Монитор пробил четырнадцать часов. Через десять минут надо выходить. В четырнадцать тридцать он должен быть на службе.
Как ни странно, но бой часов снова вдохновил его. Он почувствовал себя одиноким призраком, говорящим правду, которую никто никогда не услышит. Но пока он говорит свою правду, связь времен странным образом не прерывается. Не потому, что кто-то может услышать тебя, а потому, что ты остаешься в здравом уме и наследуешь все, что создали люди до тебя. Он вернулся к столу, обмакнул перо в чернила и написал:
Будущему или прошлому времени, когда мысль свободна, когда люди отличаются друг от друга, когда они не одиноки, — времени, когда есть правда и сделанное нельзя назвать несделанным.
Из века однообразия, из века одиночества, из века Большого Брата, из века двоемыслия — привет!
Я уже умер, подумал он. Ему показалось, что лишь теперь, когда ему удается точно выражать свои мысли, он сделал решительный шаг. Последствия всякого действия заключены в самом действии. Он записал:
Преступление не влечет за собой смерть: преступление мысли И ЕСТЬ смерть.
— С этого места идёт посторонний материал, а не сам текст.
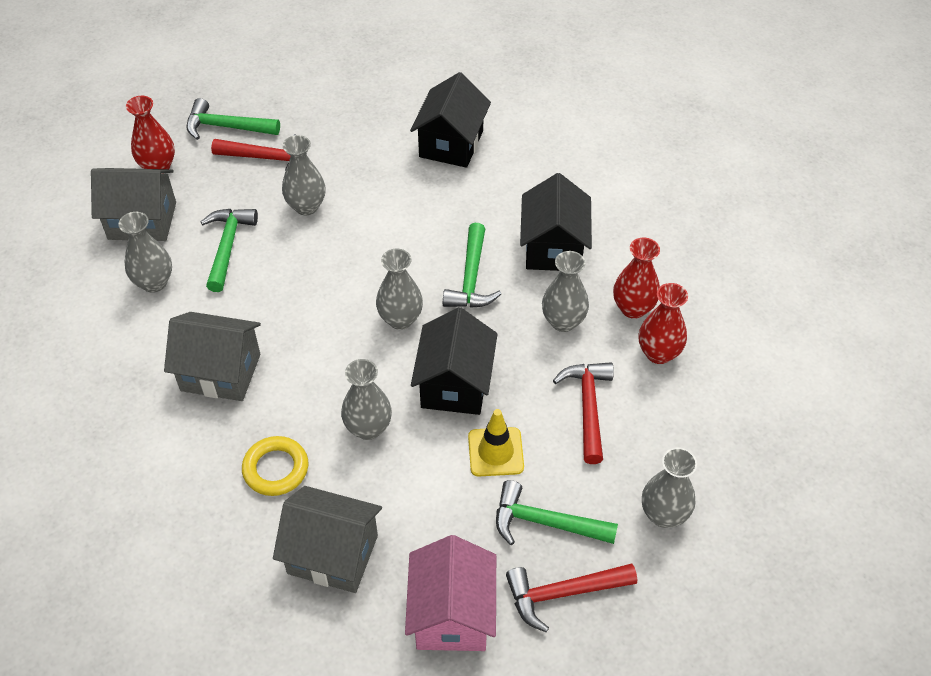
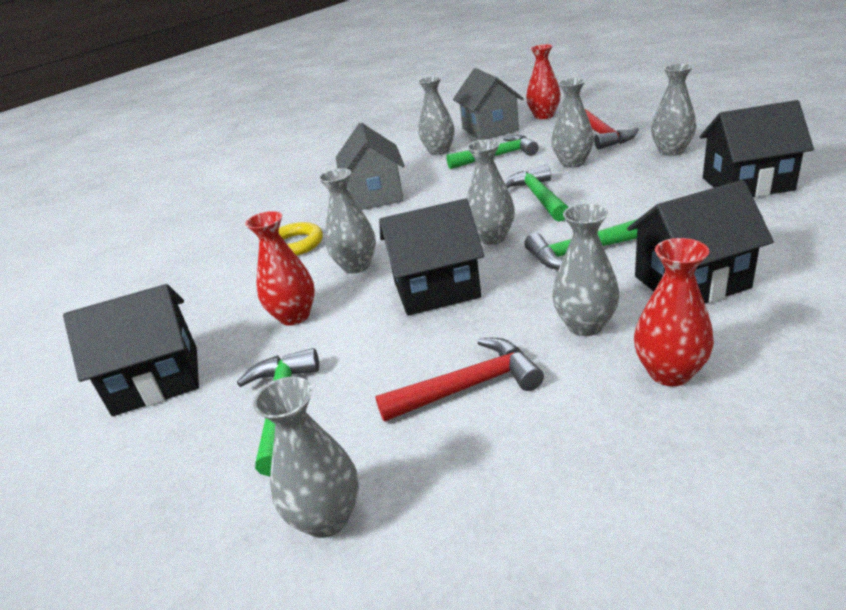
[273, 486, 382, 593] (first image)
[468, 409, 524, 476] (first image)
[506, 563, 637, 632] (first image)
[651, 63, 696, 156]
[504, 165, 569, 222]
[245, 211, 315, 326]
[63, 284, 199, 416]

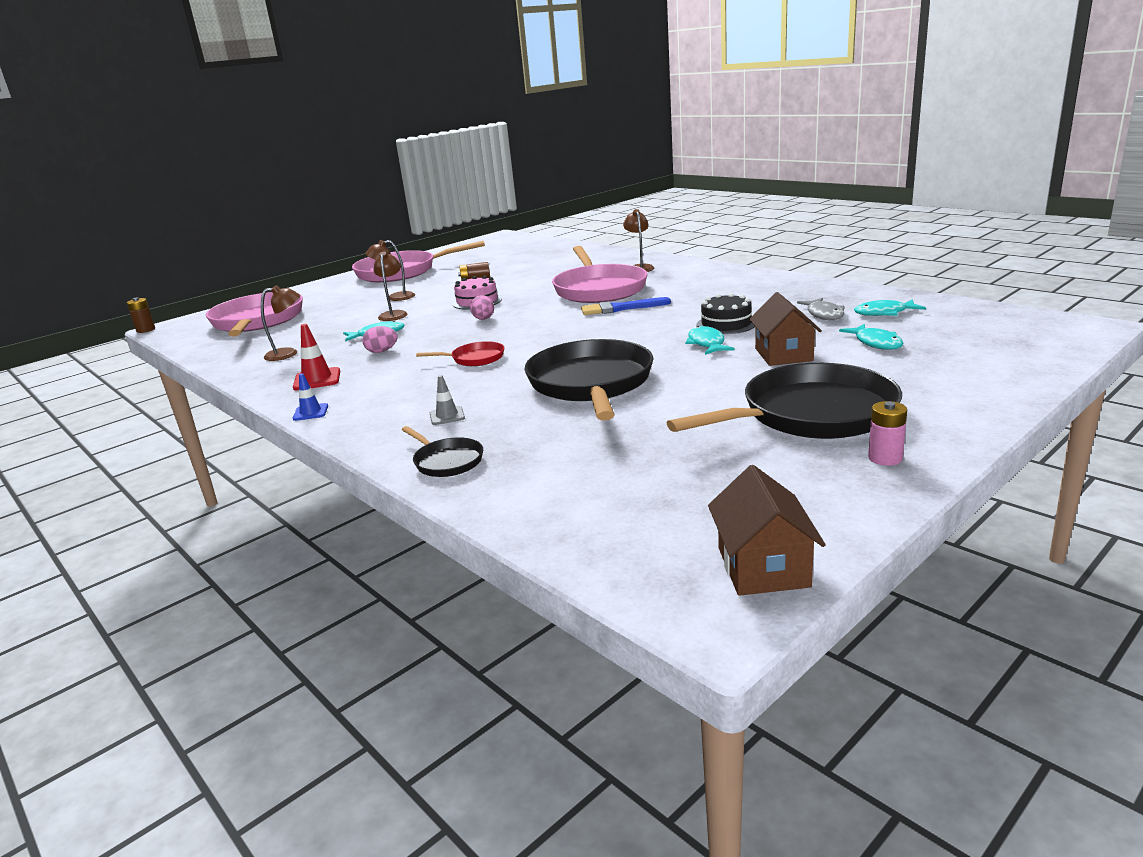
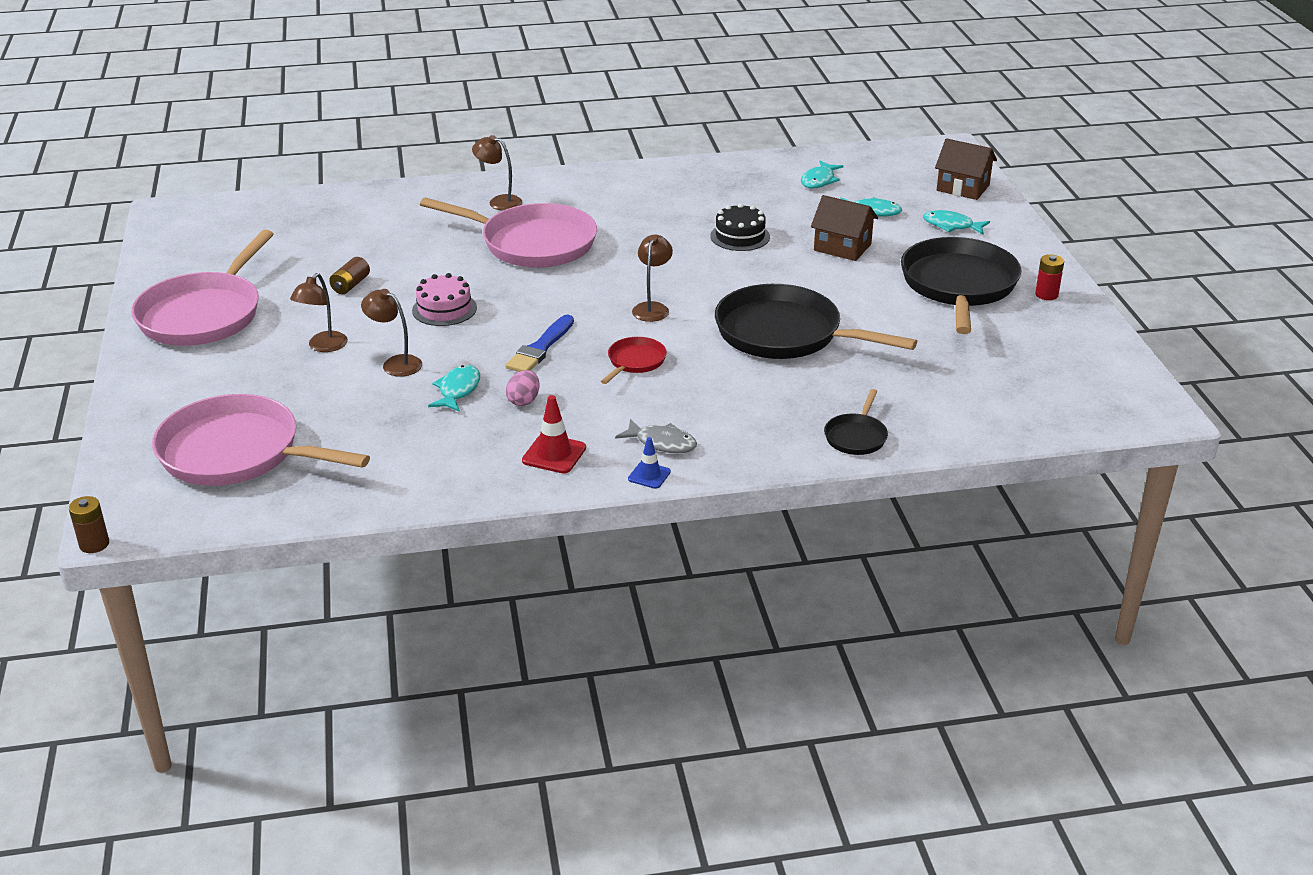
[430, 375, 465, 425] (first image)
[470, 295, 494, 320] (first image)
[632, 235, 673, 322]
[505, 315, 574, 372]
[923, 210, 990, 235]
[935, 138, 997, 200]
[615, 419, 697, 453]
[1035, 254, 1064, 300]
[824, 389, 888, 455]

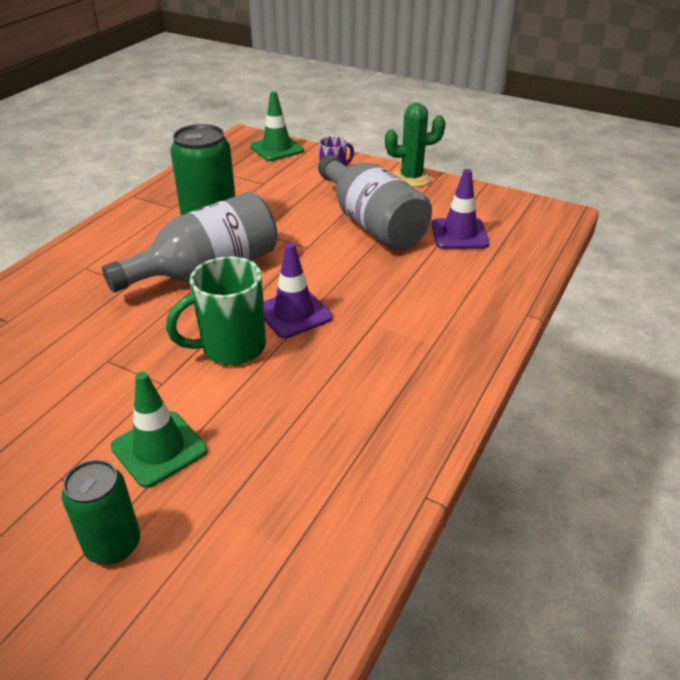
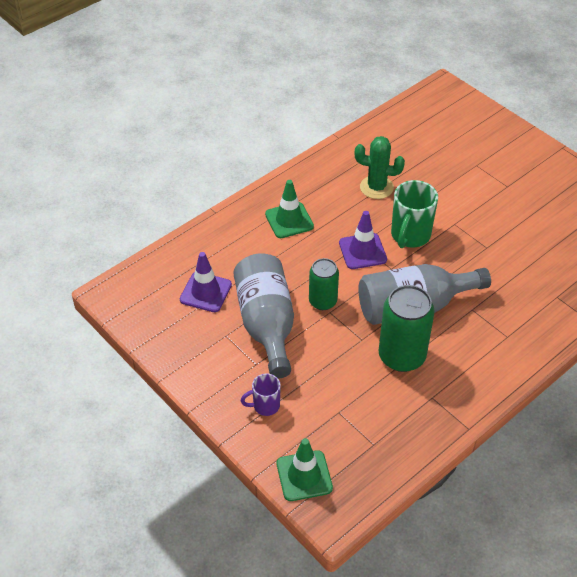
[309, 258, 339, 310]
[265, 180, 314, 238]
[355, 136, 405, 199]
[391, 180, 438, 248]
Теперь, когда он понял, что уже мертв, ему стало важно как можно дольше остаться живым. Он испачкал чернилами два пальца правой руки. Этого было достаточно, чтобы выдать себя. Какой-нибудь фанатик в Министерстве, любящий совать нос в чужие дела (скорее всего, женщина — вроде той маленькой с рыжеватыми волосами или темноволосой девушки из Художественного Отдела), может заинтересоваться: почему это он писал во время обеденного перерыва; почему он писал старомодным пером, что он писал, а потом она намекнет об этом в нужном месте. Он отправился в ванную комнату и тщательно твердым темно-коричневым мылом начал соскабливать чернила с пальцев. Мыло терло кожу, как наждачная бумага, и в данном случае было очень подходящим.
Он убрал дневник в ящик стола. Прятать его бессмысленно, но можно попробовать проверить, найдут дневник или нет в его отсутствие. Если положить между страниц волосок, будет чересчур бросаться в глаза. Он подцепил ногтем крохотную белую пылинку и осторожно пристроил ее на угол обложки: ее обязательно стряхнут, если возьмут в руки записную книжку.
3
Уинстону снилась мать.
Ему было лет десять-одиннадцать, когда мать исчезла навсегда. Он помнил ее высокой, статной, молчаливой женщиной с плавными движениями и великолепными светлыми волосами. Отца он помнил хуже. Темноволосый и худощавый, отец всегда носил аккуратный темный костюм и очки. Уинстону особо запомнились очень тонкие подметки на ботинках отца. Очевидно, они оба пропали в одной из первых больших чисток пятидесятых годов.
Во сне мать сидела где-то глубоко внизу с маленькой сестренкой Уинстона на руках. Он совершенно не помнил свою сестру. Так, слабый, крошечный комочек жизни, тихий, с большими внимательными глазами. Обе они смотрели сейчас на него. Они были где-то внизу, под землей, быть может, на дне колодца или в могиле, очень далеко от него, и они опускались все ниже и ниже. Или они были в салоне тонущего корабля и смотрели на него вверх через толщу темной воды. В салоне еще был воздух, они еще видели его, а он их, но все время они опускались все ниже и ниже в зеленую воду, и она вот-вот должна скрыть их навсегда. А он стоял на земле, где был солнечный свет и воздух, а их засасывала смерть. И они там, внизу, потому что он здесь, наверху. Он знал это, и они это знали, и он видел по их лицам, что они это знают. Но не было упрека ни в их глазах, ни в их сердцах, а лишь сознание, что они должны умереть, чтобы он остался жить, и что это неизбежный порядок вещей.